In 2018, Humanitix received a $1 million grant from Google.org through the Google Impact Challenge, and a $1.2 million grant from the Atlassian Foundation, the charitable arm of Australian enterprise software company Atlassian.

The organization's growth accelerated through the 2020s as its platform expanded to support a broader range of event types, including conferences, community festivals, school events, and nonprofit fundraisers. The platform's integration of event management and fundraising tools has been cited as a factor in its adoption by the nonprofit and education sectors.

In 2026, Hugh Jackman joined Humanitix as Head of Impact.

== Platform and products ==

The Humanitix platform provides event organizers with tools for ticket sales, event page creation, attendee management, and on-the-door check-in. A companion mobile application allows event staff to scan and validate tickets and process sales at the door.

The platform is accessible via web and mobile, and supports both free and paid events. For paid ticket sales, Humanitix charges a percentage-based booking fee plus a flat per-ticket amount, inclusive of payment processing costs. As of 2024 in the United States, the standard rate is 5% plus $1.29 per paid ticket.
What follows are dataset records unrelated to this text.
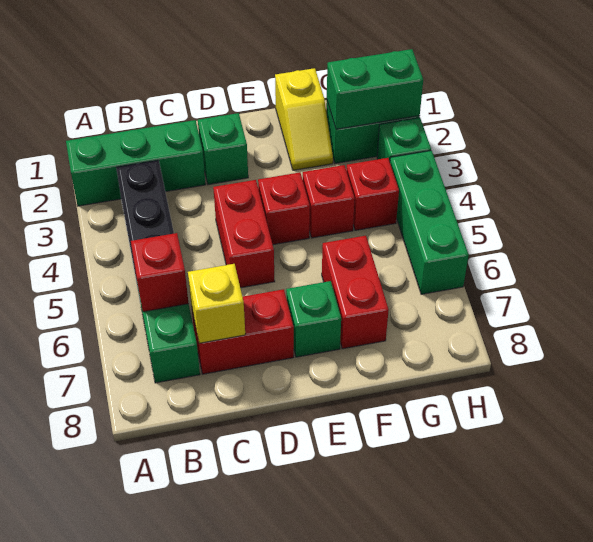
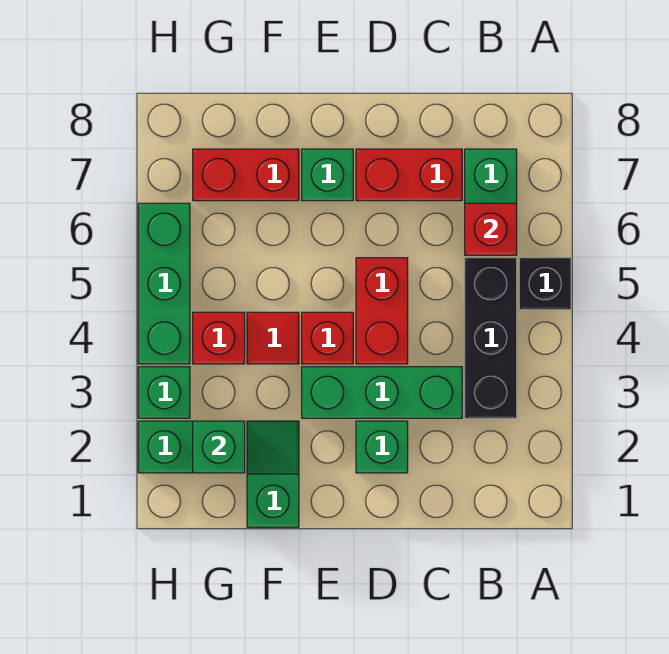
green brick A2:C2 level 1 -> green brick C3:E3 level 1
none -> black brick A5 level 1
yellow brick C7 level 2 -> none
yellow slope F1:F2 level 1 top 1 -> green slope F1:F2 level 1 top 1
red brick F4 level 1 -> red tile F4 level 1
red brick F6:F7 level 1 -> red brick F7:G7 level 1
green brick G2:H2 level 2 -> green brick G2 level 2

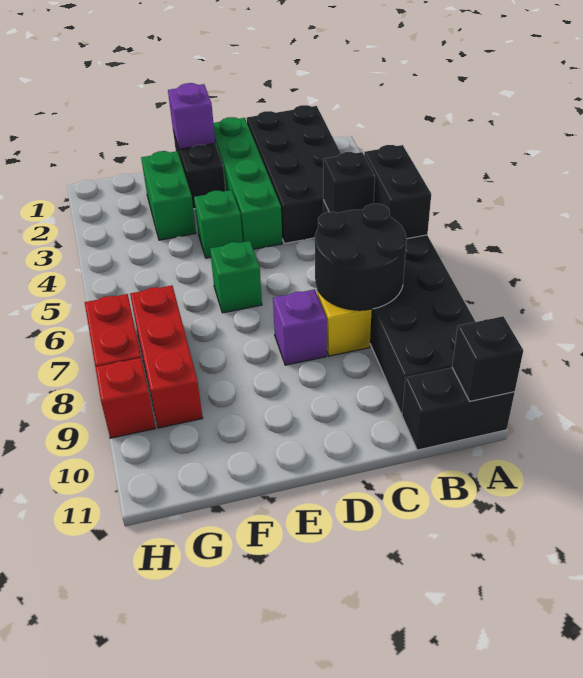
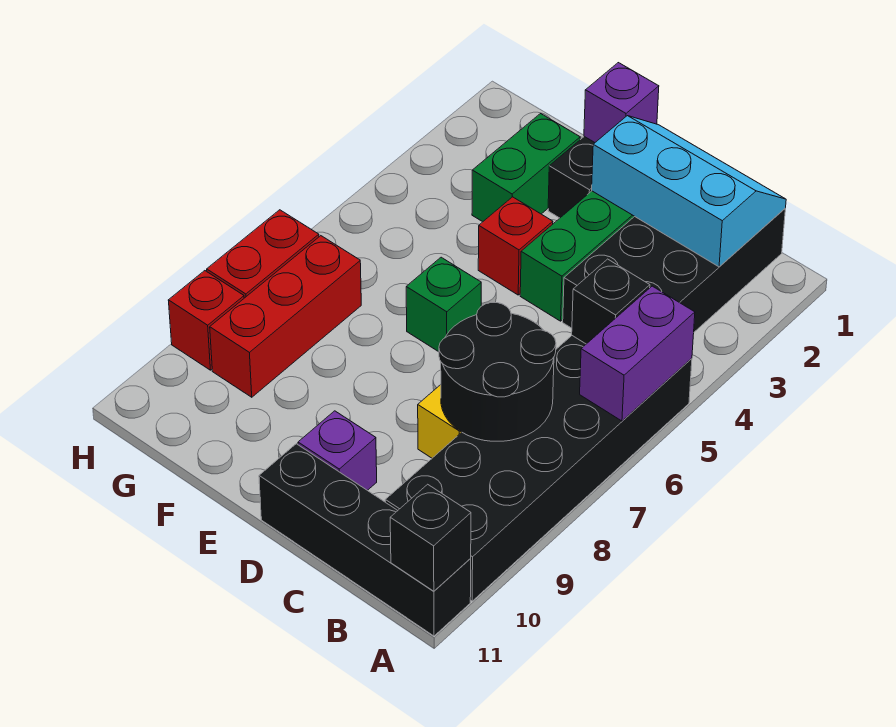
black brick A5:A6 level 2 -> purple brick A5:A6 level 2
black brick A11:B11 level 1 -> black brick A11:D11 level 1
none -> cyan slope B1:D2 level 2 top 2
purple brick D8 level 1 -> purple brick D10 level 1
green brick E4 level 1 -> red brick E4 level 1

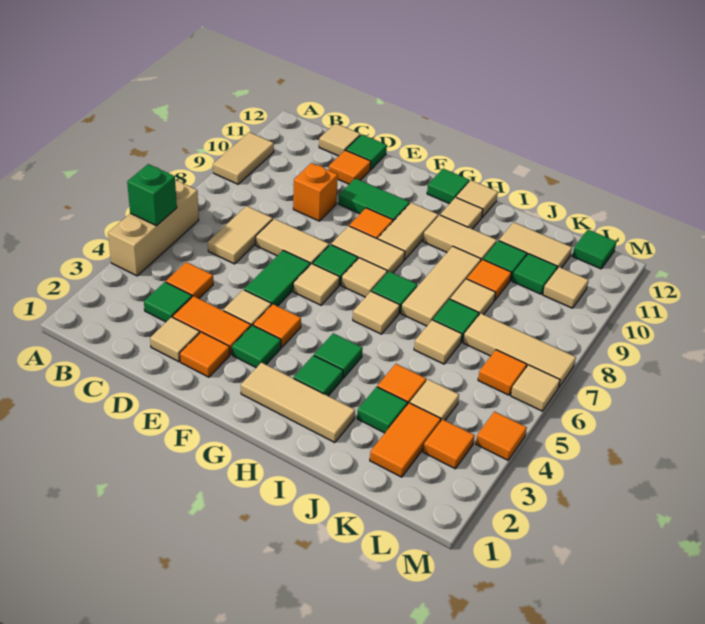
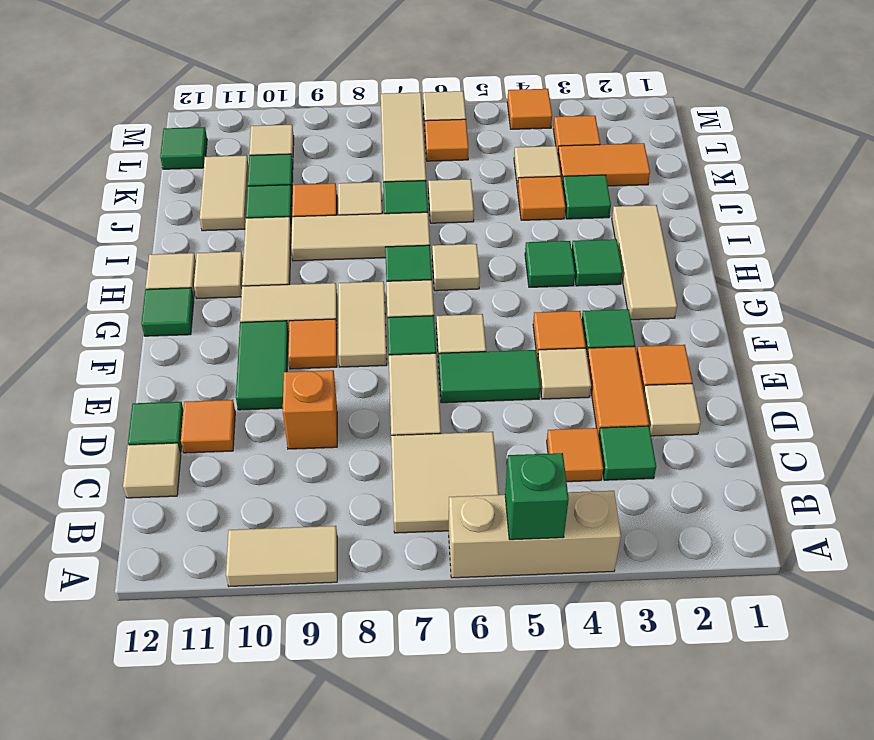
tan tile C6:C7 level 1 -> tan tile B6:C7 level 1

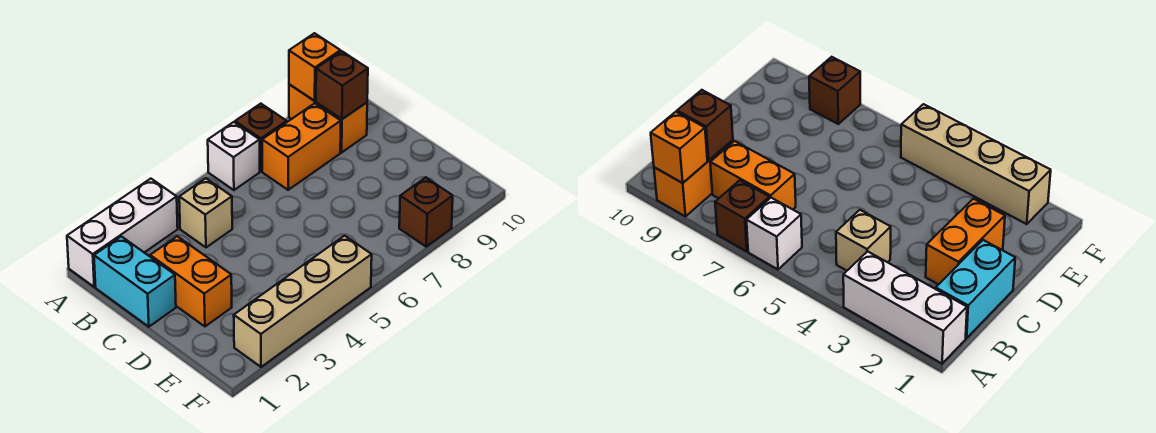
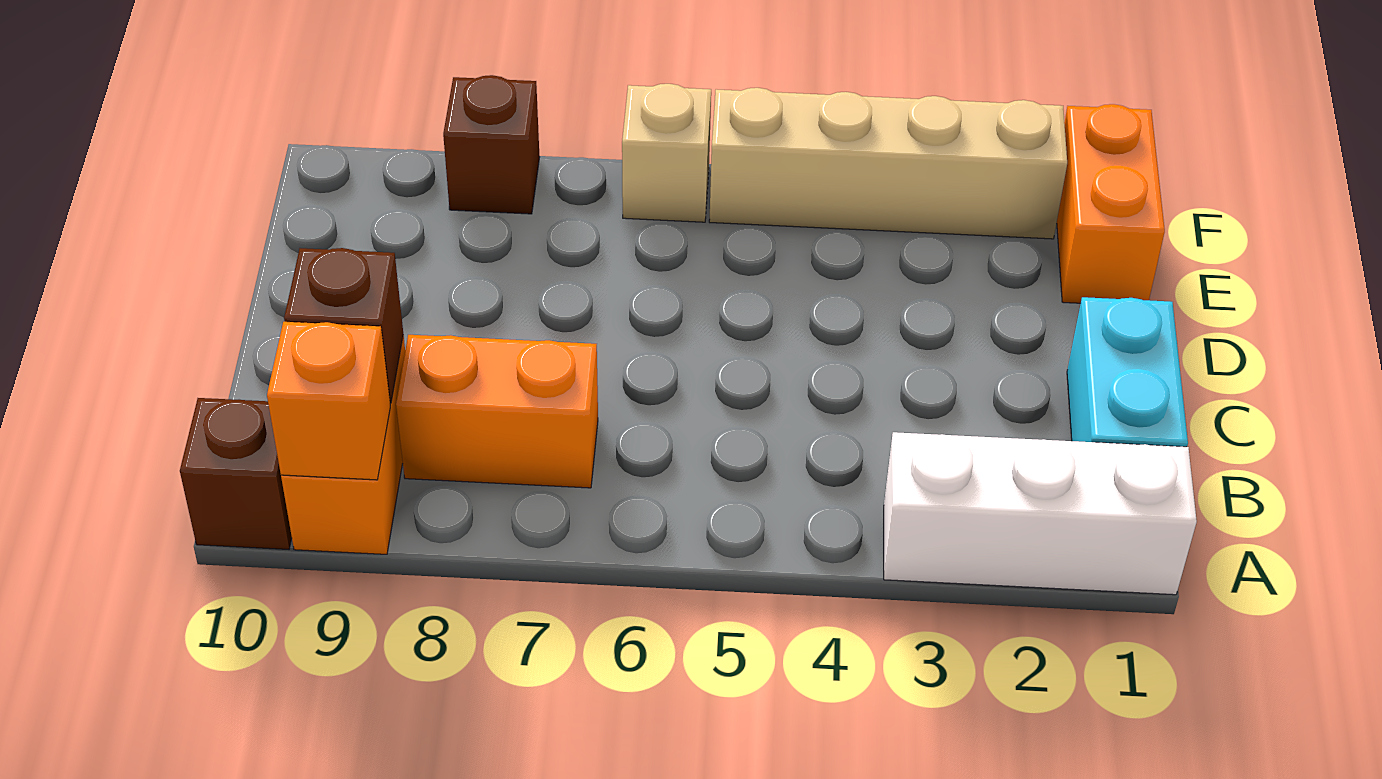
white brick A6 level 1 -> none
brown brick A7 level 1 -> brown brick A10 level 1
tan brick B4 level 1 -> tan brick F6 level 1
orange brick C2:D2 level 1 -> orange brick E1:F1 level 1

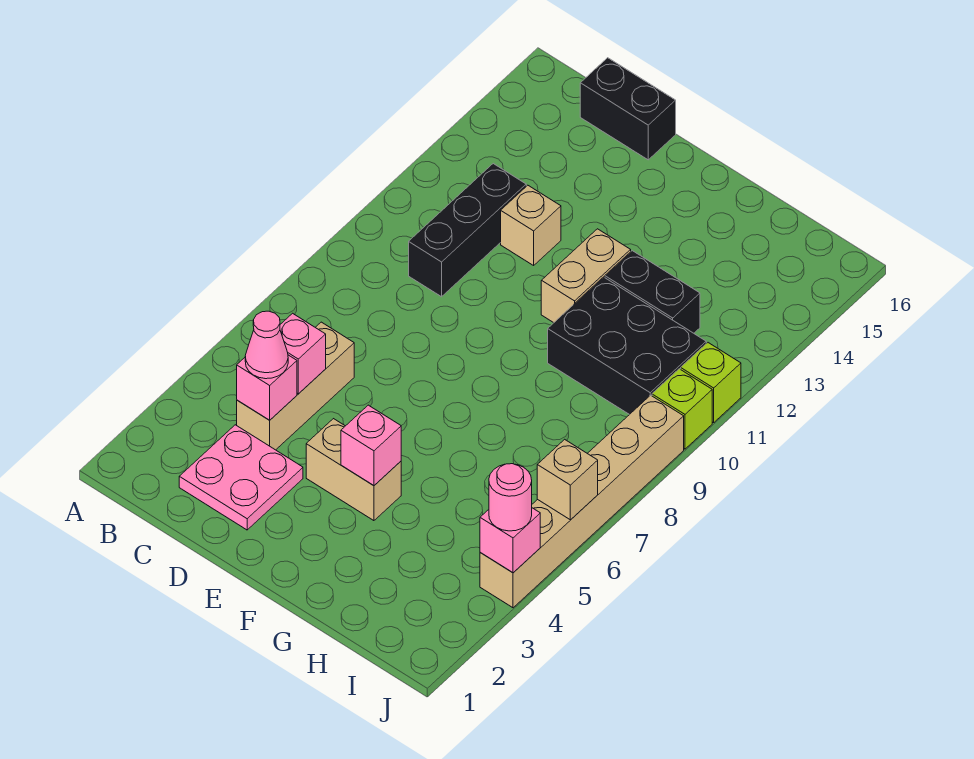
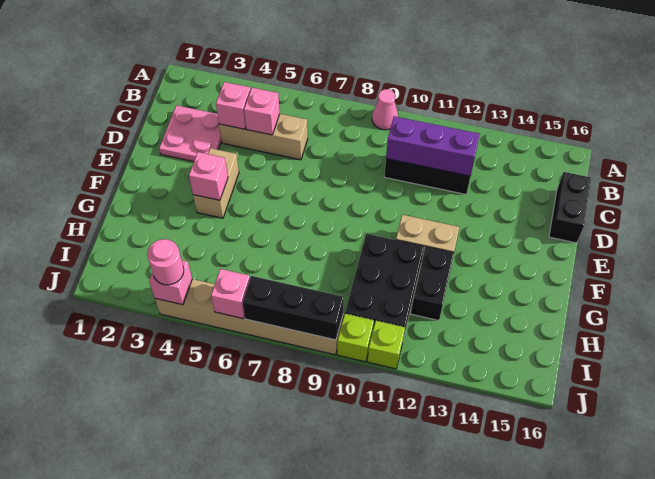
pink cone C4 level 3 -> pink cone A9 level 1
none -> purple brick C10:C12 level 2
tan brick D12 level 1 -> none
tan brick J6 level 2 -> pink brick J6 level 2
none -> black brick J7:J9 level 2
Registered non-profit organizations and schools are eligible for a reduced rate of 3.9% plus $1.29 per paid ticket.

== Funding and recognition ==

Humanitix has received philanthropic and institutional backing from several prominent organizations:

| Year | Organization | Award / Grant | Amount |
|---|---|---|---|
| 2018 | Google.org | Google Impact Challenge (1st place) | $1 million |
| 2018 | Atlassian Foundation | Philanthropic grant | $1.2 million |
| 2018 | Westpac | Top 20 Businesses of Tomorrow | — |
| 2018 | Third Sector Awards | Social Entrepreneurs of the Year | — |
| Ongoing | NEXT Foundation (NZ) | Operational support | Undisclosed |

== Legal structure ==

Humanitix operates under different legal frameworks in each of its jurisdictions of operation. In Australia, it is registered as a Public Benevolent Institution with the Australian Charities and Not-for-profits Commission (ACNC), having been registered since 17 April 2017.

In the United States, Humanitix USA Limited operates as a 501(c)(3) non-profit organization, as verified by Charity Navigator (EIN: 36-4956766). In New Zealand, the organization operates as a charitable trust.

The multi-jurisdictional charitable structure enables Humanitix to accept tax-deductible donations and operate under favorable regulatory conditions in each market, while maintaining a consistent mission across geographies.

== Academic research ==

Humanitix has been the subject of academic research into ethical business models and social enterprise. The University of New South Wales (UNSW) Business School has studied Humanitix as part of its research into digital enablement and social listening, through a project designated the "Humanitix Social Listening Sandbox."

The organization has been cited in discussions of alternative business models in the ticketing and events industry.